胸のポケットの携帯が振動している。ちかちかと明滅するそれが布越しに存在を主張する。

「教授、携帯が」

携帯を取り出して彼が確認する。そして無造作にポケットに戻す。

「よろしいんですか?」
「……かまわない」

でも振動はしつこく続いている。見上げると彼はため息を一つついてソファに座り、携帯を操作する。

「もしもし。……何の用?」

向こう側からは女性の声が聞こえる。すっと体の熱が下がる気がした。
音をたてないように気をつけてそっと彼の様子を伺うと明らかに不機嫌だ。
かなり長い間、一方的な相手の話を聞いた後に彼は

「もうかけてこないでくれるかな。色々忙しいんだ」

そっけなく言って、会話を終えた。
これは、いわゆる……

「よろしかったんですか?」

彼は携帯をまたポケットに戻して私の手を握る。

「もういいんだ。終わった話だ」

不機嫌さを反映するかのように触れる彼の手は少し乱暴だ。

おそらく付き合いのある女性からだったのだろう。そして彼はその女性を切り捨てたというところか。
その人と彼がどんな間柄だったのかは分からない。

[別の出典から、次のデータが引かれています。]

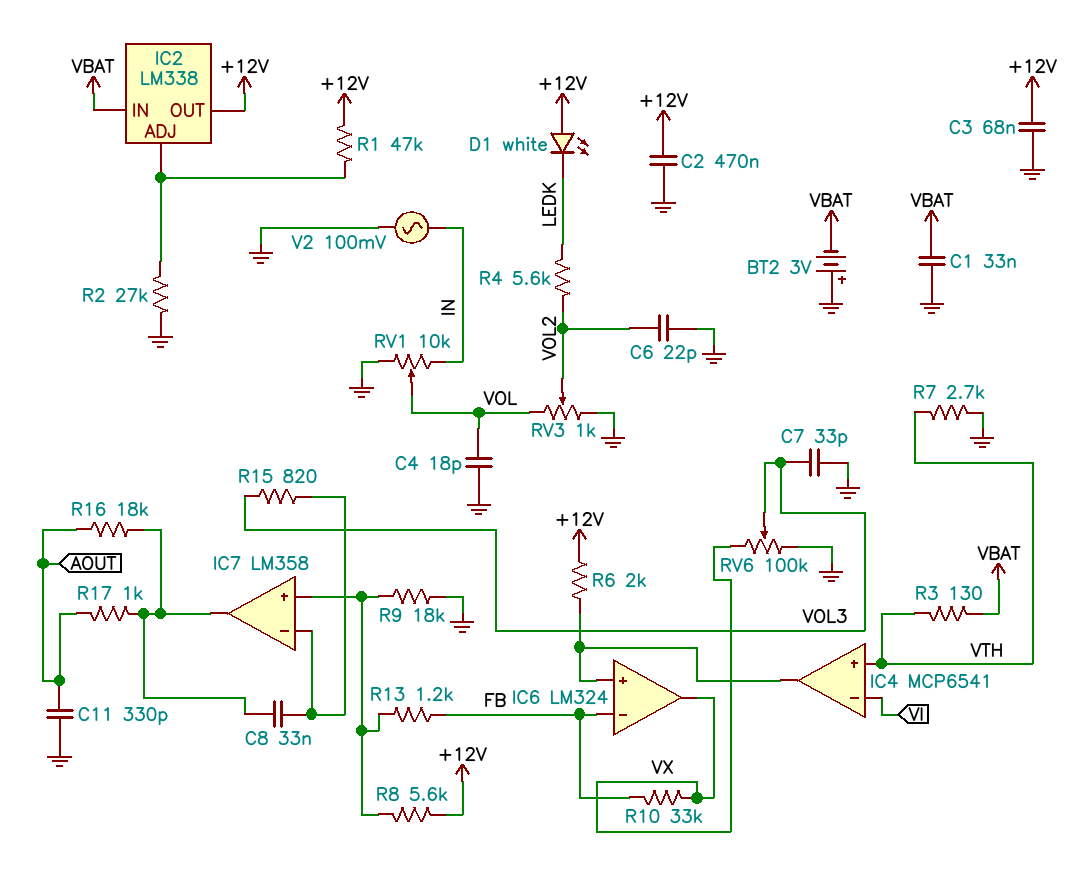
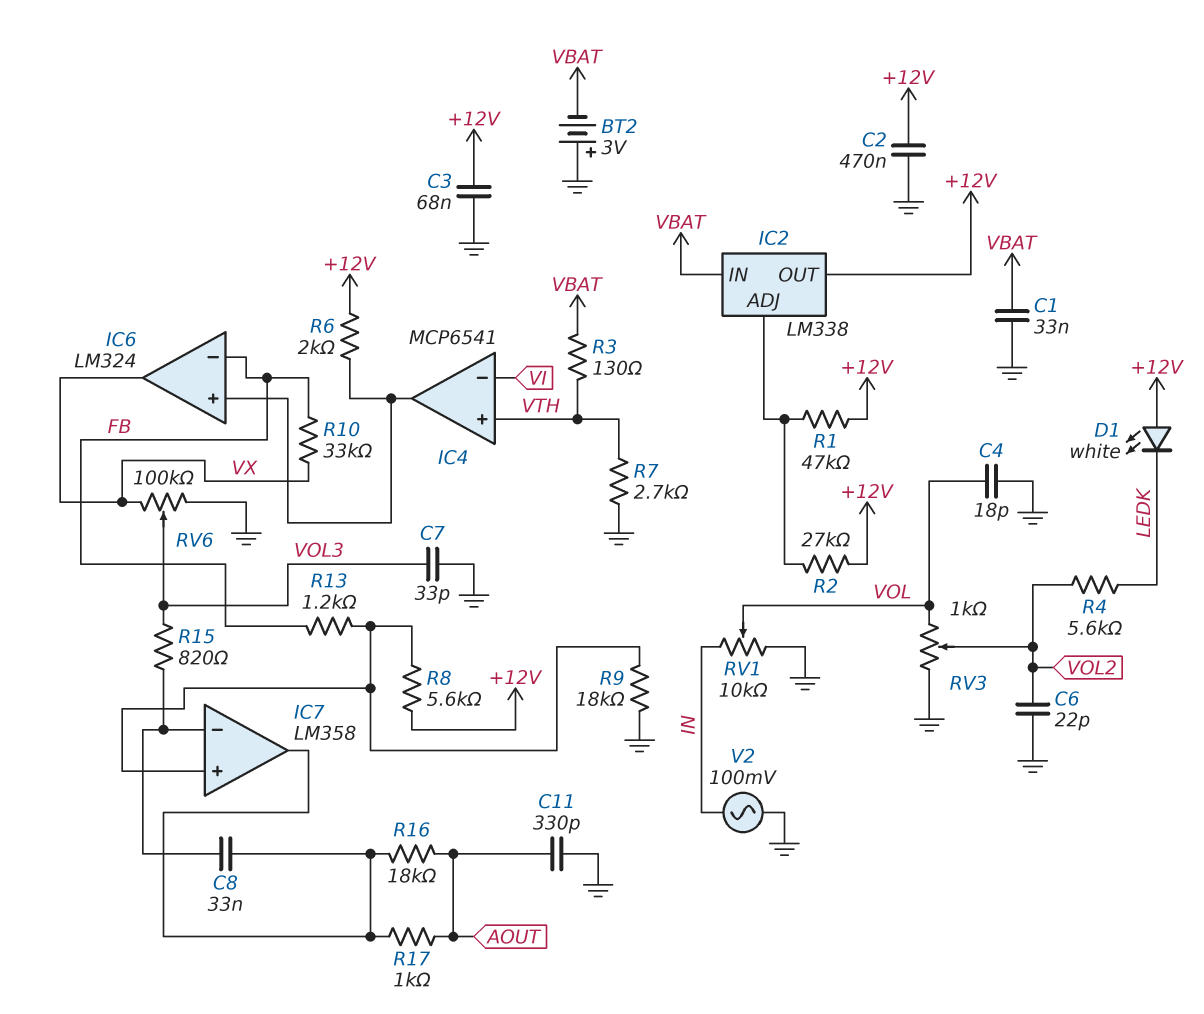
R2: 27k (GND, IC2/ADJ) -> 27k (+12V, IC2/ADJ)

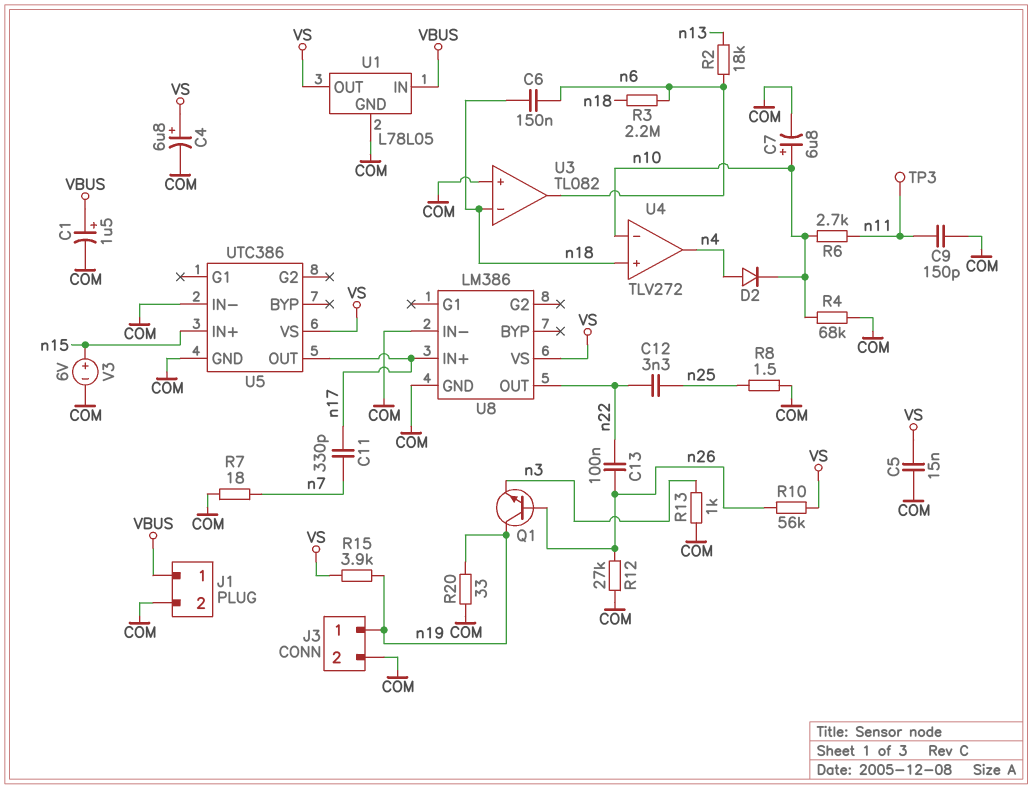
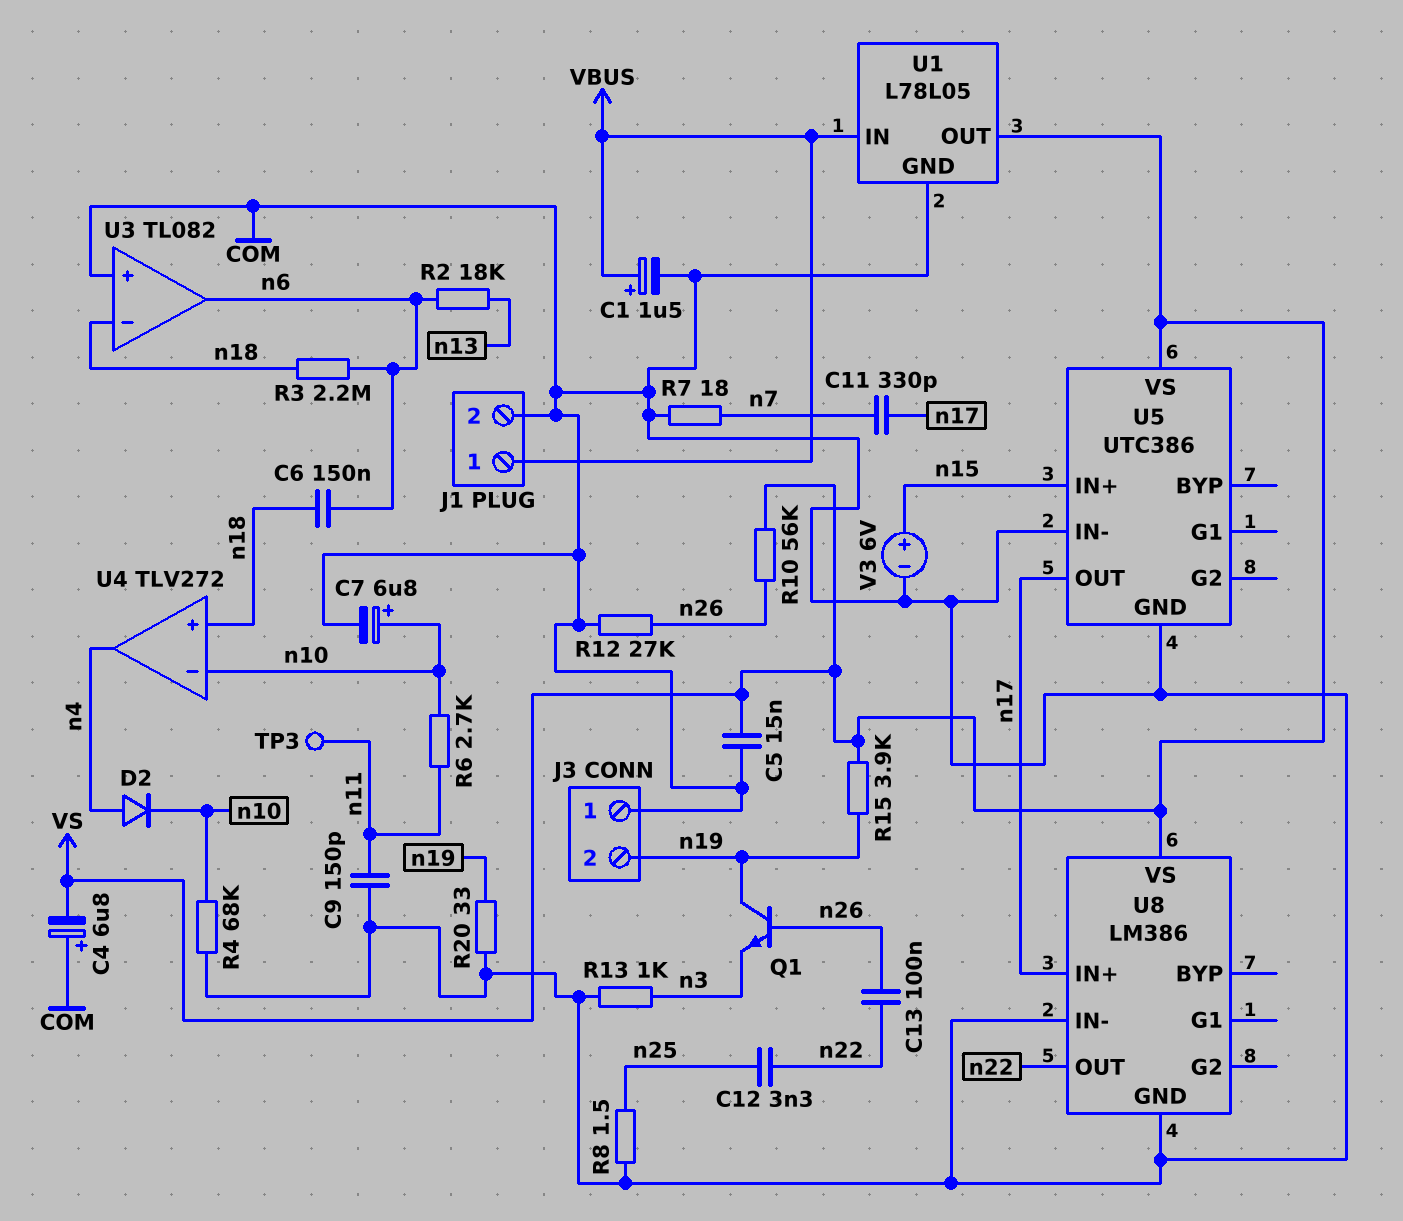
C4: 6.8uF (plus VS, minus COM) -> 6.8uF (plus COM, minus VS)
J3 pin 1: n19 -> COM
J3 pin 2: COM -> n19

でもその人はきっと彼のことが好きなのだろう。
人の上に立つ彼は、恋愛に関しても強者のようだ。
また携帯が振動する。でも彼はもうそれを気にするそぶりはない。

私と彼の間で響くその振動は私の中に波紋を広げる。
今の彼は私を抱いている。でも彼には他に女性は沢山いて、私は手軽がとりえの彼のお相手だ。
彼に触れられて一度下がった私の熱が再び上がってくる。そしてもっと熱い彼が入ってきた。
揺すられ快楽に溺れながら、彼からの連絡が、呼び出しが来なくなる日を想像する。

――いつかは私の番がくる。

その時私はどんな感情でいるのだろう。お役ごめんに安堵するのだろうか、それとも……

携帯は振動を止めていた。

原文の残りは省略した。